Scouting in South Australia began in 1908.

In the early years of Scouting in South Australia, local Boy Scout patrols and troops formed independently and there were several separate central organisations including Boys' Brigade Scouts, Church Lads Brigade Scouts, Chums Scouts, British Boy Scouts, The Boy Scouts Association, Life-Saving Scouts of the Salvation Army and Methodist Boy Scouts.

Scouting in South Australia is now predominantly represented by Scouts Australia's South Australian Branch and the Girl Guides South Australia, a member organisation of Girl Guides Australia. There is representation by ethnic scout associations, some of which form the Ethnic Scouts and Guides of South Australia (ESGOSA) and, since 1984, representation by the Baden-Powell Scouts' Association.

Scouts Australia South Australian Branch

Scouts Australia's South Australian Branch has 11 districts - Adelaide Foothills, Beadell, Heysen, Hills to Coast, Karkana, Limestone Coast, Mawson, Ridley, Three Rivers and Torrens.
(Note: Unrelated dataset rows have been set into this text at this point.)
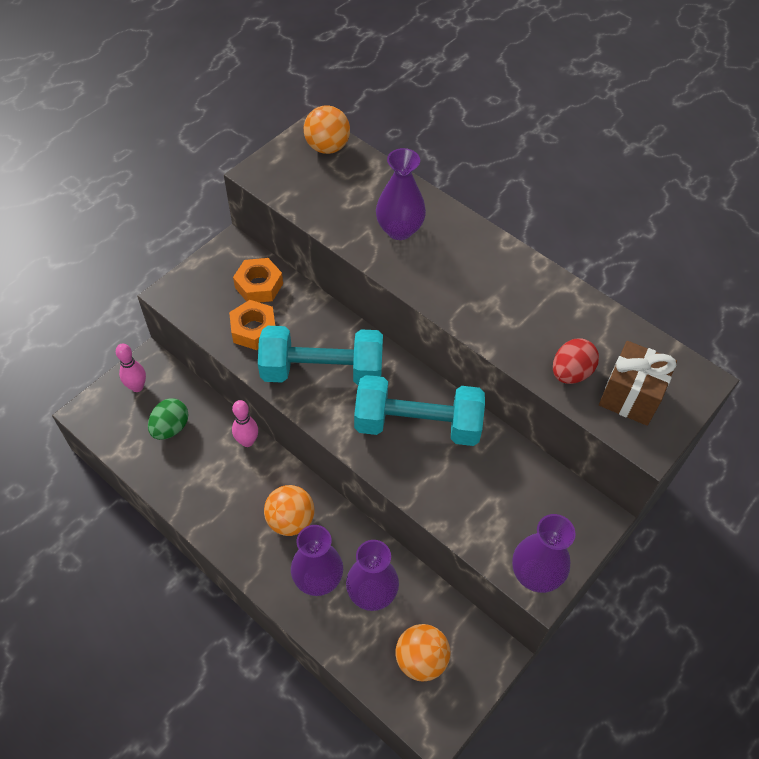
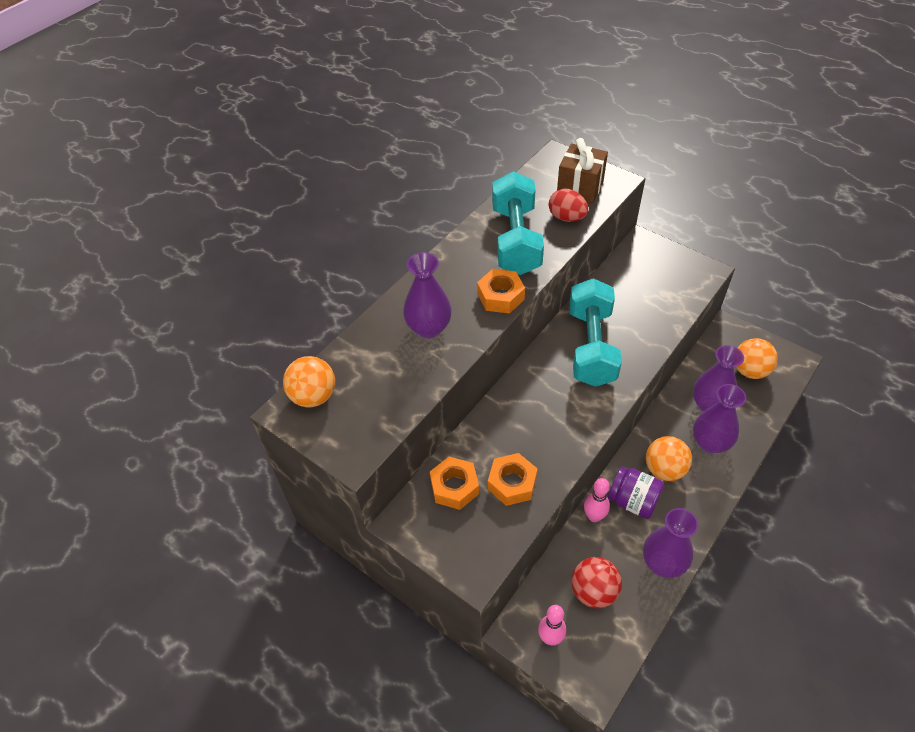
camera: 90 degrees left, 5 degrees down
(171, 428) = (593, 591): green egg -> red ball
(258, 480) = (633, 501): none -> purple jar
(322, 371) = (550, 419): turquoise dumbbell -> turquoise dumbbell (515, 240)
(439, 292) = (500, 296): none -> orange nut
(535, 574) = (698, 274): purple vase -> purple vase (663, 563)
There are also Lone Scouts for youth too far away from a regular meeting place.

Facilities
Woodhouse Activity Centre, Piccadilly - site of numerous Australian Scout Jamborees
Roonka Water Activity Centre - near Blanchetown, South Australia
Armstrong Air Activities Centre - near Blanchetown, South Australia
Glenelg Activities Centre
Napperby Scout Camp, - Near Port Pirie
 Nyroca Campsite and Function Centre - Near Port Lincoln
 Seahaven, Outer Harbor

Titanium Security Arena
Since 3 April 2013, Scouts SA has been co-owner (along with SA Church Basketball) of the 8,000 seat Titanium Security Arena.

Rovering
As of August 2020, there are 14 Rover Units (previously called Crews) in South Australia which run programs at the Unit and Branch level.

Girl Guides Australia
Girl Guides SA operates three accommodation sites in South Australia, GTS Dolphin beachfront accommodation in Port Adelaide, Douglas Scrub campsite near McLaren Flat, and Tuckerway Hostel.

Gang Shows and other theatrical experiences
There are a number of Gang Shows put on in South Australia. A Gang Show is a Scout variety show.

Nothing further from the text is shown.